The Swiss daily Le Temps published today the first interview granted by Bishop Bernard Fellay, Superior General of the Priestly Fraternity of Saint Pius X (FSSPX / SSPX), after the remission of excommunications made public last Saturday.
The full text:
- [Patricia Briel, Le Temps:] Do you condemn the negationist declarations of Bishop Williamson?
- [Fellay:] It does not belong to me to condemn them. I do not have the competence for this. But I deplore that a Bishop may have given the impression of involving the Fraternity with a view that is absolutely not ours.

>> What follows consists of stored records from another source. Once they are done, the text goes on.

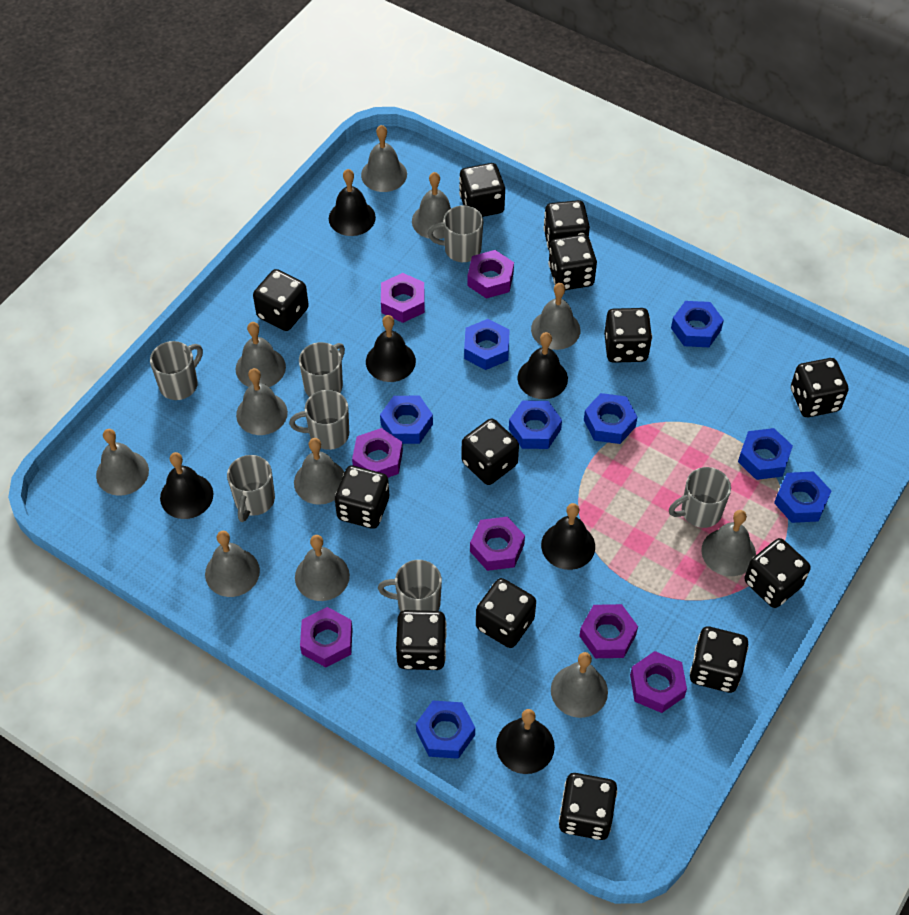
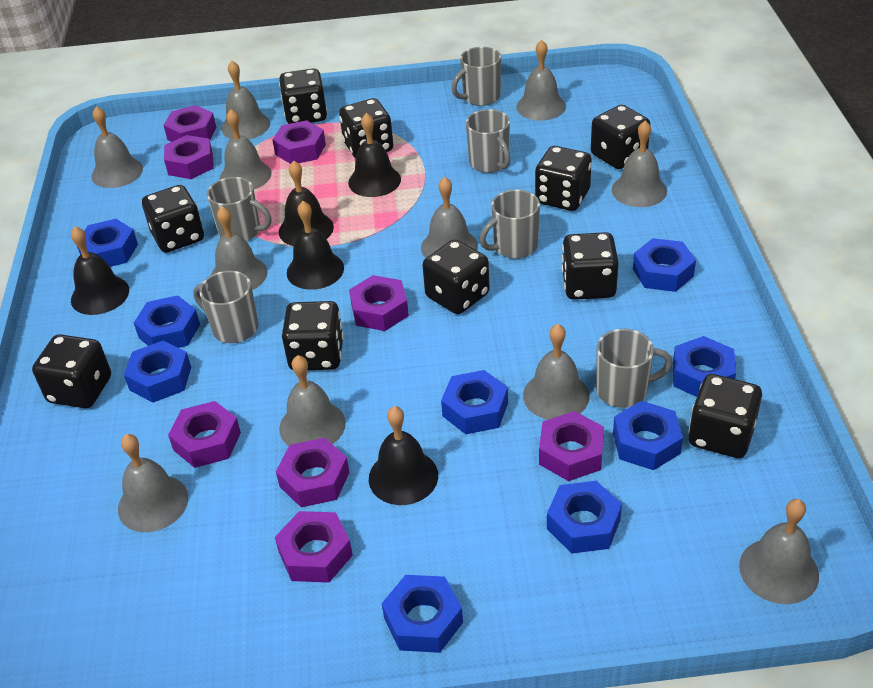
black bell: 6 -> 5
black dice: 13 -> 10
blue nut: 8 -> 9
grey mug: 7 -> 6
purple nut: 7 -> 8

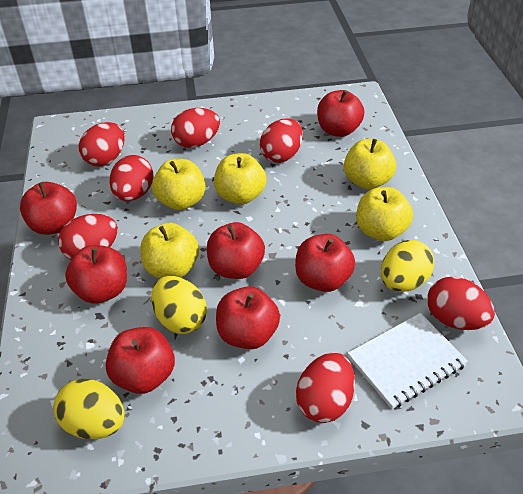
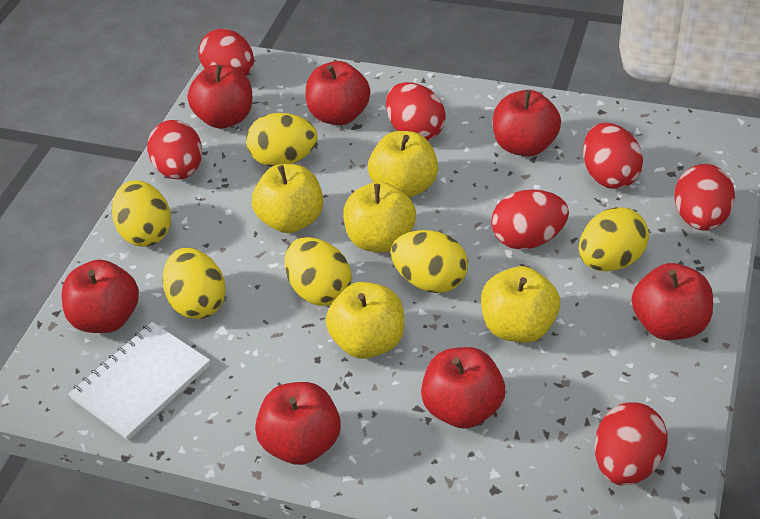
yellow egg: 3 -> 6

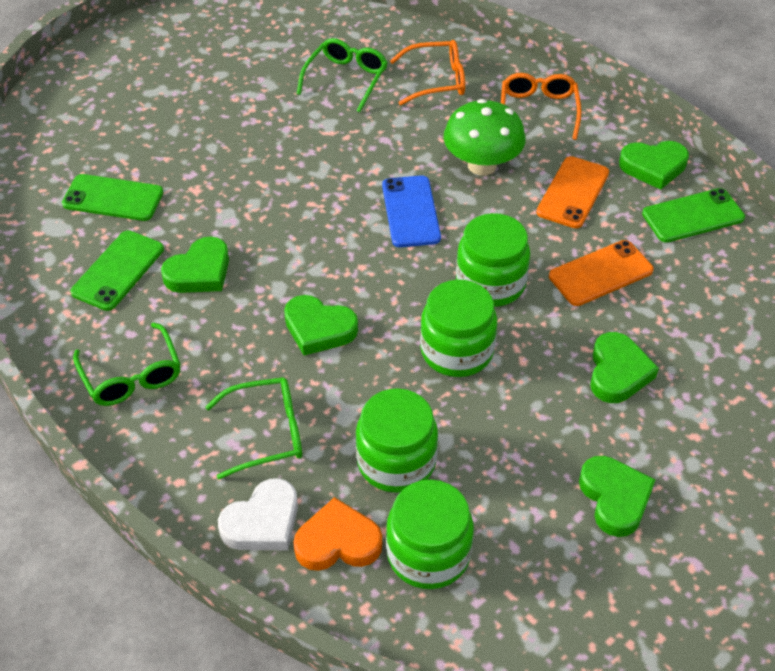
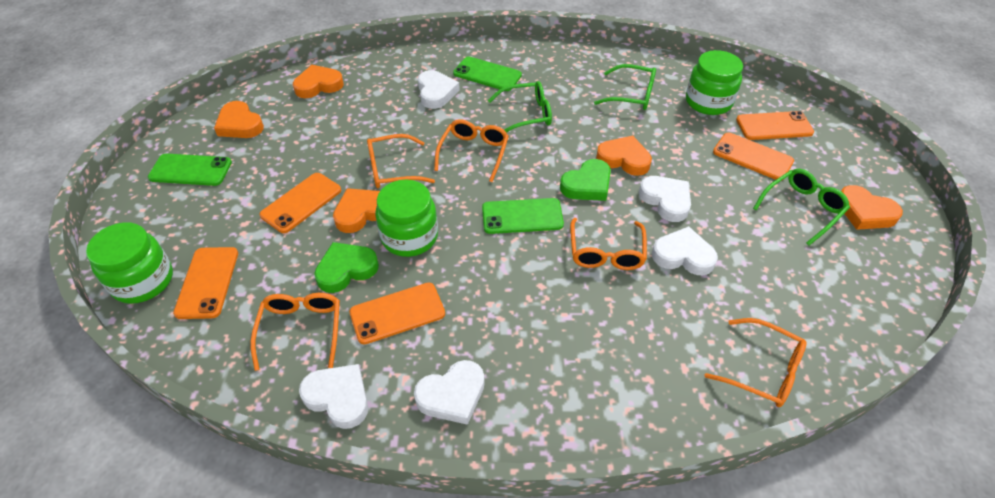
blue phone: 1 -> 0
green heart: 5 -> 2
green jar: 4 -> 3
green mushroom: 1 -> 0
orange glasses: 2 -> 5
orange heart: 1 -> 5
orange phone: 2 -> 5
white heart: 1 -> 5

- According to observers, the Pope's decision could create divisions within the Fraternity. All the faithful and priests would not be ready for unity.
- [Fellay:] I do not fear it. There may always be a dissonant voice here or there. But the zeal with which the faithful prayed the Rosary to ask for the removal of the excommunications says a lot about our union; 1 700 000 rosaries were said in two and a half months.
- In your letter to the faithful of January 24 [PDF], you display your desire to examine, with Rome, the deeper causes of the "unprecedented crisis which afflicts the Church today". What are these causes?
- [Fellay:] In the essence, this crisis is caused by a new approach to the world, a new view of man, that is, an anthropocentrism which consists of an exaltation of man and a forgetfulness of God. The arrival of modern philosophies, with their less precise language, has led to confusion in theology.
- Is the Second Vatican Council also responsible for the Church crisis, in your opinion?
- [Fellay:] Not all comes from the Church. But it is true that we reject a part of the Council. Benedict XVI himself condemned those who claim the Spirit of Vatican II to demand an evolution of the Church in a break with its past.
- Ecumenism and religious liberty are at the center of the criticisms you make of Vatican II
- [Fellay:] The quest for unity of all in the Mystical Body of the Church is our dearest desire. Nonetheless, the method that is used is not appropriate. Today, there is such a focus on the points which unite us to other Christian confessions that those which separate us are forgotten. We believe that those who have left the Catholic Church, that is, the Orthodox and the Protestants, should come back to it. We conceive ecumenism as a return to the unity of Truth.
Regarding religious liberty, it is necessary to distinguish two situations: the religious liberty of the person, and the relations between Church and State. Religious liberty implies liberty of conscience. We agree with the fact that there is not a right to force anyone to accept a religion. As for our reflection on the relations between Church and State, it is based on the principle of tolerance. It seems clear to us that there where there are multiple religions, the State should be watchful of their good coexistence and peace. Nevertheless, there is but one religion that is true, and the others are not. But we tolerate this situation for the good of all.
- What will happen if the negotiations fail?
- [Fellay:] I am confident. If the Church says today anything that is in contradiction with what it taught yesterday, and if it forced us to accept this change, then it must explain the reason for it. I believe in the infallibility of the Church, and I think that we will reach a true solution.